Pfeiffer Remains a Formative Influence for Cabotaje
During his time at Pfeiffer College, Bert Cabotaje ’72 came to love all his professors. He seldom had to make an appointment to see them because their office doors were always open when he needed extra help. Many ate with him and his classmates in the dining hall, and some even joined him for a round of golf.
“We all shared an openness that I will never forget,” said Cabotaje, who earned a bachelor’s degree in economics and finance. “The family feeling that I got at Pfeiffer has underscored my philosophy of life and my philosophy of business, and it’s made me successful today.”
Cabotaje is the CEO/Sports Agent at Pro Sports Marketing Agency of Falls Church, Va., where he serves his player clients in much the same way that Pfeiffer’s professors treated him.
“The key factor in being successful in this business is your relationship with the athlete,” he said. “I have gotten some athletes that have come from big agents because they tell me, ‘You know what? I can’t get my agent. The service has become poor.’ I would rather offer quality service for smaller groups of players.”
Cabotaje got into sports management following careers as a financial analyst and in sales. His niche is managing players of individual sports, including golf, tennis, and surfing. In this way, he has done quite well but avoided the “big competition” and other hurdles of landing players of team sports in the National Football League, the National Basketball Association, and Major League Baseball.
Cabotaje’s principal duties at Pro Sports Marketing run the gamut. He makes the arrangements for an athlete to do a signing session in a store. He arranges airport transportation and other accommodations for players on tour. He connects players with health coaches and psychologists. He negotiates the contracts that enable players to serve as company spokespersons. He enlists the help of tax consultants, particularly for the foreign players he represents.
He troubleshoots any issues arising from a sponsorship deal in which a player client does visual advertising for Nike by wearing its apparel during competitions.
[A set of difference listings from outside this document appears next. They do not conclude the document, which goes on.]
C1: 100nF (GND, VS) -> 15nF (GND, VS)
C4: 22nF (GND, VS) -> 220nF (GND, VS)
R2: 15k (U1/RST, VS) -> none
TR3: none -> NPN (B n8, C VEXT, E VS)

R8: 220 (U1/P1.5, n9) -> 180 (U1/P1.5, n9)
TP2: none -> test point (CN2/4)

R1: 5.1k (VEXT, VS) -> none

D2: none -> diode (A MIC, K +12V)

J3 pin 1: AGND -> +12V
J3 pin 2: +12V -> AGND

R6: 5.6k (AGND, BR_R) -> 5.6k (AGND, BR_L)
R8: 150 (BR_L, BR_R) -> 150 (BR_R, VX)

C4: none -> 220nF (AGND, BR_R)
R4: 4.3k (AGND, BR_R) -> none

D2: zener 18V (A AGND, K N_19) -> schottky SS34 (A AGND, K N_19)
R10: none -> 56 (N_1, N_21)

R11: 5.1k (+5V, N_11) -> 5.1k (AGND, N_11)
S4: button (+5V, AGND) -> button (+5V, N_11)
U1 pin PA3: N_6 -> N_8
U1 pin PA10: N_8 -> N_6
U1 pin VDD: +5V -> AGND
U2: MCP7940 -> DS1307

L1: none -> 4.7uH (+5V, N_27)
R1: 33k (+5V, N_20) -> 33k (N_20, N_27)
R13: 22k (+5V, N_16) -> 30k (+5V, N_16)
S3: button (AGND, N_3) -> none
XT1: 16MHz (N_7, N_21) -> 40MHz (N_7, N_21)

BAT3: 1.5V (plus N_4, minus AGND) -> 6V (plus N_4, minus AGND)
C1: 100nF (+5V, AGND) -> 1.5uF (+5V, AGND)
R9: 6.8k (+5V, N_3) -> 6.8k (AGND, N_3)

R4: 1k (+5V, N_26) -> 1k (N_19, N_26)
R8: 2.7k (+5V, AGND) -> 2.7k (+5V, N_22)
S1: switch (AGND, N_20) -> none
“I tell them right up front, “Look, I consider you my friend. I’m going to do everything I can to ensure that you have the best relationship with a company that endorses you,’” Cabotaje said. “If I don’t feel that company is the right fit for one of my players, I’ll tell them.”
Cabotaje’s road to sports management has been an adventurous, international one. A native of the Philippines, he came to the United States with his parents when he was a young child. Cabotaje’s first language is Tagalog. The challenges of learning English after coming to America led him to begin at Pfeiffer as a slightly older student than his classmates.
That Cabotaje is multicultural and multilingual — he also speaks Japanese and Mandarin — helped him land a job with Nike as its Asia Pacific sales rep. “I was in heaven then,” he said, describing a job in which he was based in Hawaii and traveled often to the Philippines and other Asian countries to advance the Nike brand in that part of the world.
A wish to be with his children and grandchildren prompted him to move back to the mainland. By that time, he had the kinds of connections that would enable him to land higher level clients for Pro Sports Marketing, including several golfers from Asia.
These days, Cabotaje seems particularly appreciative of the impact that Pfeiffer has had on his life. He learned of the College from his father, an executive in the United Methodist Church who later taught political science at Bethune-Cookman University in Daytona Beach, Fla., where the Cabotajes eventually settled after moving around a bit.
Like many students who gravitated to Pfeiffer, Cabotaje found its small size and family-like atmosphere appealing. He also has fond memories of some endearing campus characters, especially the late Lester “Snake” Roberts, who served as the head of security on Pfeiffer’s Misenheimer campus for 27 years until 1994. Snake let Cabotaje slide following some water balloon-related shenanigans in his dorm, and he even invited Cabotaje to ride with him during late-night patrols of campus.
Pfeiffer also offered Cabotaje an opportunity to play soccer for a school team. Mainland High School, Cabotaje’s alma mater, didn’t field a soccer team when Cabotaje was a student there, but he had played lots of club ball during his high school years. Cabotaje came to think of the late Nicholas Lefko ’37, a coach for whom he played soccer and golf at Pfeiffer, as a father figure.
Cabotaje has very fond memories of his days at Pfeiffer. Oddly, though, he wasn’t entirely certain that everything would work out at the College when he first enrolled.
“During the first semester I was there, I decided I would test it a little bit,” he said. “Before long, though, I said, ‘This is where I’m going to get my degree.’ Pfeiffer was a great place for me.”